E-commerce helps American homeowners in many ways.

Over the past decade, several state and local governments have sought to change current law and force consumers to pay sales taxes on their out-of-state Internet purchases. This tax increase would reduce the use of Internet commerce because the sales tax, on top of existing
shipping and handling charges on Internet purchases, would make it more expensive for consumers to buy an item from many online retailers. Those efforts run strongly against the desires of their constituents. A Parade Magazine survey of several years ago revealed that 85% of the population opposes sales taxes on any Internet purchases whatsoever. Internet shopping saves time and provides more choices to today’s harried consumers.

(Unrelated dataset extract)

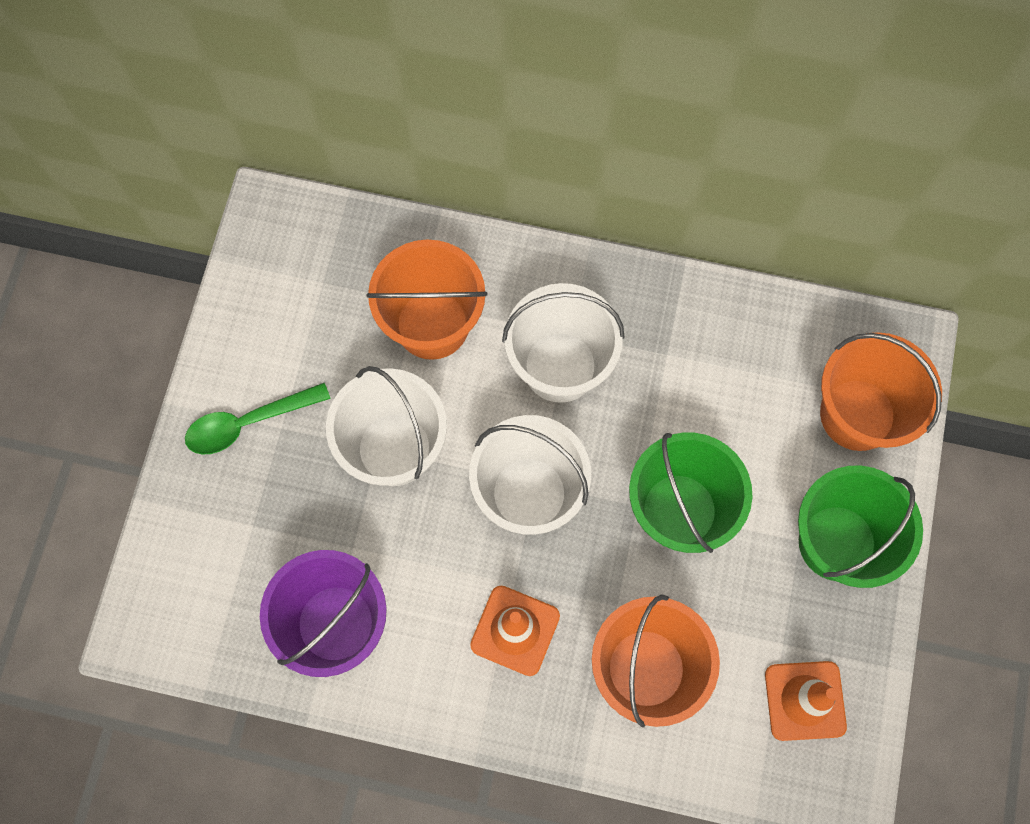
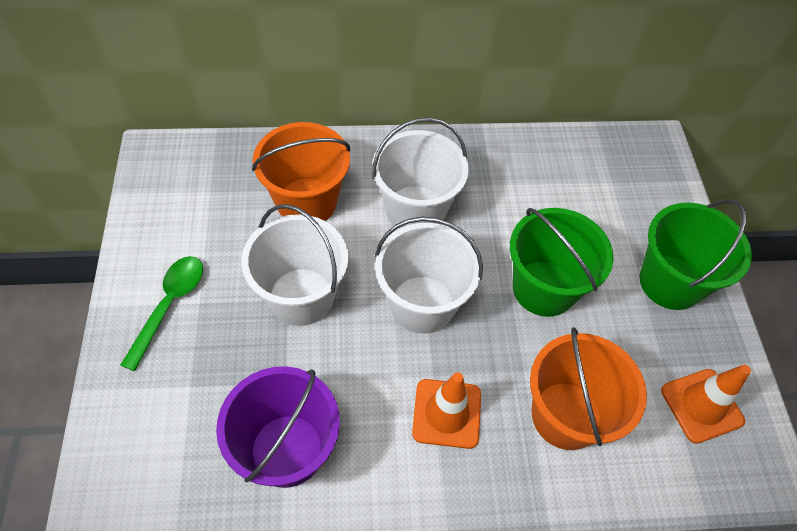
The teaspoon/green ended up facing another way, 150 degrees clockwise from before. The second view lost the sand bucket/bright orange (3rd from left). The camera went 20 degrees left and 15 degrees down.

Congress took a step towards encouraging the expansion of e-commerce on February 16 with the introduction of House Resolution 95 by nineteen U.S. Representatives from both sides of the aisle. The Resolution sends a strong statement that state and local governments should not force homeowners or other consumers to pay sales taxes on online purchases in other states, nor should they force small online businesses and entrepreneurs in those states to collect and remit those sales taxes as a service to the nearly 15,000 state and local sales tax jurisdictions outside of their home state. This resolution is an important first step to putting all of e-commerce on an equal footing as other worthy state and local sales tax exemptions, such as exemptions many state or local governments provide for all prescription drug purchases and/or back-to-school purchases.

This important legislation represents the first step towards a permanent Internet sales tax holiday. According to American Homeowners Grassroots Alliance President Bruce Hahn, “A permanent Internet sales tax holiday would be good policy, and has the overwhelming support of voters. We need to reduce the U.S. demand for foreign oil, the production of greenhouse gasses, and reduce costs for state and local governments. A permanent Internet sales tax would help accomplish all three objectives and help homeowners and other consumers in other ways at the same time.” One way to reduce gas consumption and greenhouse gasses is for consumers to leave their car in the driveway and buy goods and services on the Internet. The products can be delivered by their local postal carrier or the FedEx or UPS trucks, all of whom pass by everyone’s home every day anyway. By keeping our cars in the driveway we reduce traffic congestion, reducing road repair and other transportation infrastructure support costs for financially strapped state and local governments.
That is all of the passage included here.